Physiological mechanisms of social conditioning for success can be seen as the reason for club dairy farming. The club dairy in the broader sense, d. H. The involvement in groups and associations and the classification in hierarchical group structures has an influence on the social status . For example, a person who is not highly regarded in professional life could experience social success in a sports club that he or she does not achieve in everyday working life. A social success here also has an impact on the ranking position in all other groups. Vereinsmeier are considered "typically German".

GDR

The political leadership in the Soviet Zone and GDR was suspicious of private associations . The tasks of the associations should be covered by government agencies and mass organizations . With the slogan Vereinsmeierei were the part of the SED ones occupied, nevertheless organized in the form of private clubs.

See also

Wiktionary: Vereinsmeier  - explanations of meanings, word origins, synonyms, translations

literature

  • Ilia Faye: Club dairy ... and other filth.

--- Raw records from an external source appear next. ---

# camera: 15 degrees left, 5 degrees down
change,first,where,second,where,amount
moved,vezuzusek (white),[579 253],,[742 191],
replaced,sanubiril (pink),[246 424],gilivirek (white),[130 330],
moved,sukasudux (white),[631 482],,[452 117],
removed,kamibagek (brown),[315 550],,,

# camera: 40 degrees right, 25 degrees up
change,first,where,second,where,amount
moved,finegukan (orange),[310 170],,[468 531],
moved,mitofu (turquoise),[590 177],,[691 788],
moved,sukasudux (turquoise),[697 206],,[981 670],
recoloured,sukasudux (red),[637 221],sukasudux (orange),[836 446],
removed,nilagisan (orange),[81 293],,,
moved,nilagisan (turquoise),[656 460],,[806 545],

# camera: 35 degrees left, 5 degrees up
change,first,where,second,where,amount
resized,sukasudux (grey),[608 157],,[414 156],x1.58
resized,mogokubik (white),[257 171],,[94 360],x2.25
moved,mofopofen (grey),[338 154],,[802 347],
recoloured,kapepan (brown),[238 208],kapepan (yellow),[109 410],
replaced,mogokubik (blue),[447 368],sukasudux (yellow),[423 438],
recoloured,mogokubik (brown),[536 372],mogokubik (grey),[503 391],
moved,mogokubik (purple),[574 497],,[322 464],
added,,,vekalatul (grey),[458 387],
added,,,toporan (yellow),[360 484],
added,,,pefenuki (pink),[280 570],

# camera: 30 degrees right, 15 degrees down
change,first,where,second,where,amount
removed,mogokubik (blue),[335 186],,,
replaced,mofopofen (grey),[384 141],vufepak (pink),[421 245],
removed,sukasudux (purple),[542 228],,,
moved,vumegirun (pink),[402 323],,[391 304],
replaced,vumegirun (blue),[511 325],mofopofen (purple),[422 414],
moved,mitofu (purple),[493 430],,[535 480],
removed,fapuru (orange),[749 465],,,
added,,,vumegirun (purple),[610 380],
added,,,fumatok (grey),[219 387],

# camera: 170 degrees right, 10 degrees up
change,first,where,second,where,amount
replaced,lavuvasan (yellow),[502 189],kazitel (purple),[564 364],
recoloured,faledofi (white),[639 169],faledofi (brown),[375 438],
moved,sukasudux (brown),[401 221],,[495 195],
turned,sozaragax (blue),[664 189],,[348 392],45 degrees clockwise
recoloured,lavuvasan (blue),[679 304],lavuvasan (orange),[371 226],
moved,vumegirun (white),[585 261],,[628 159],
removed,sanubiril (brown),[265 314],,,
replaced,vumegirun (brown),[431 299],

Heimdall-Verlag, Rheine 2009, ISBN 978-3-939935-26-1 . (About group dynamics and the disintegration of basic social elements of our society)
  • Ursula Sprecher & Andi Cortellini: Hobby Buddies - Freizeitfreunde , Kehrer-Verlag, Heidelberg, 2016, ISBN 978-3-86828-433-1 (photo book with 60 staged pictures of Swiss clubs)

Individual evidence

  1. Club dairy, the. In: DWDS.
  2. Bernhart Ruso, Klaus Atzwanger: Motives for hierarchical social behavior - club dairy as an evolutionary psychological relic. In: H. Heller (Ed.): Hierarchies. Vehling Verlag, Graz 2005. (online ; PDF; 358 kB)
  3. ^ Hermann Bausinger: Typically German: How German are the Germans? Issue 5, 2009, ISBN 978-3-406-59978-1 , p. 71. (online)
  4. ^ Isolde Dietrich: hammer, circle, garden fence: The policy of the SED towards the allotment gardeners. 2003, ISBN 3-8311-4660-8 , p. 49 .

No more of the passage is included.